Monad's block times are fast enough to consume Pyth Pro's feeds at close to their native publish cadence. The chain keeps up with the oracle. The end-to-end trading experience reflects Pro's data quality rather than having it watered down by execution latency.

$LV: How Protocol Revenue Flows to Token Holders

$LV is LeverUp's protocol token, with incentive and buyback mechanisms connected to protocol activity.

Traders earn $LV through the point system: trading activity generates points, and LV is emitted to point holders on each epoch. Holders can then participate through the protocol's xLV and yLV mechanisms.

Staked xLV users receive applicable protocol fee incentives in USDC, based on the protocol's distribution rules.

yLV users receive xLV incentives generated when applicable protocol fees are used to buy $LV and stake it into xLV.

Separately, under the current LVMON mechanism, applicable staking commission is routed through the stated $LV buyback-and-burn mechanism.

Protocol incentive and buyback mechanisms follow current protocol settings and any applicable stability safeguards.

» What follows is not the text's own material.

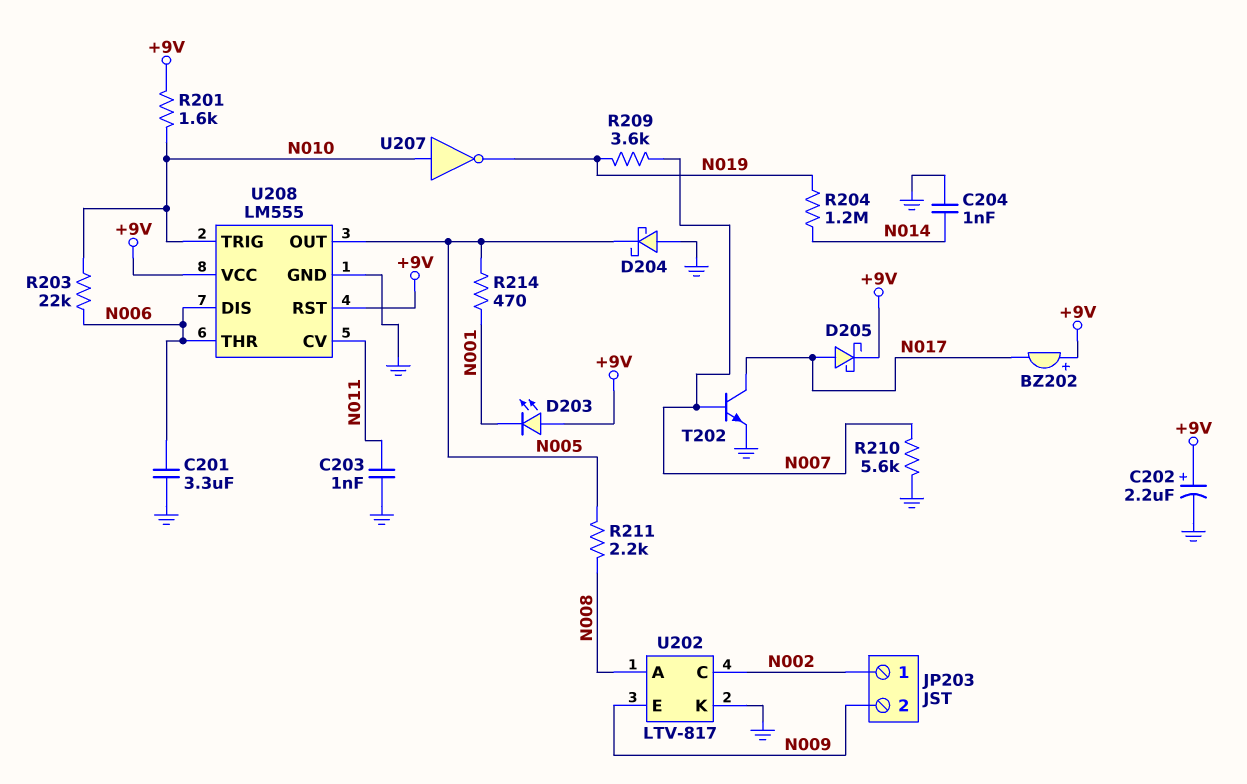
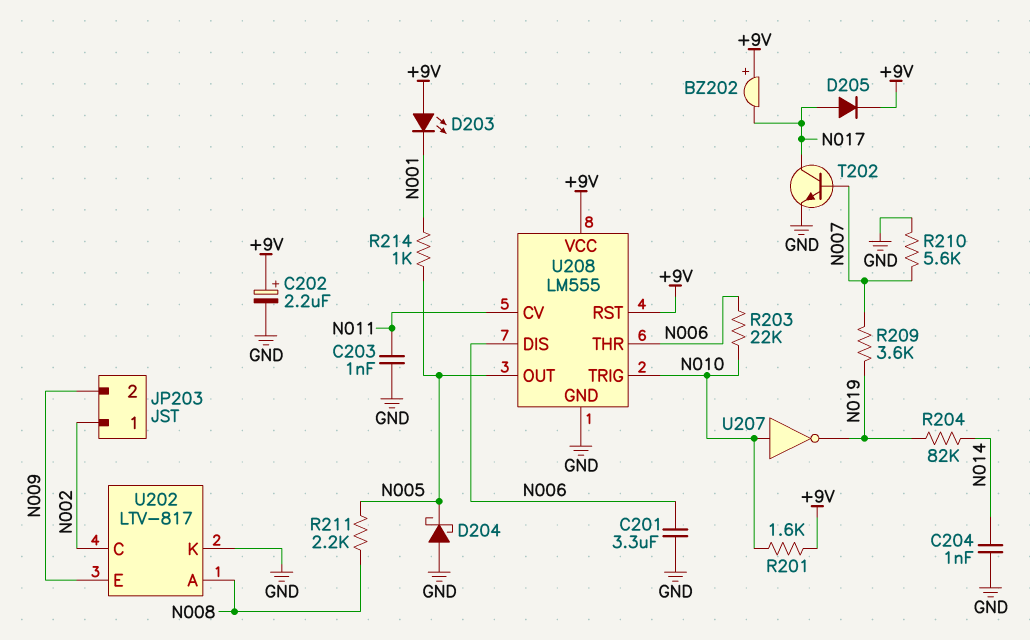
D205: schottky (A N017, K +9V) -> diode (A N017, K +9V)
R204: 1.2M (N014, N019) -> 82k (N014, N019)
R214: 470 (N001, N005) -> 1k (N001, N005)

The end state is a token whose connection to protocol performance is explicit, narrow in scope, and auditable by anyone watching the chain.

What LeverUp Is Building

LeverUp launched as a perpetuals venue. Its current trajectory is toward a broader DeFi layer on Monad: perps, staking, yield, and the infrastructure that makes Monad ecosystem tokens productive across all of it.

The through-line across every product decision is the same: the protocol's economics should be aligned with its participants. No external LP layer capturing a portion of trader fees. No opaque fee structures. Core protocol flows are on-chain and verifiable.

Protocol value flows back into the trader ecosystem. That's what LeverUp is.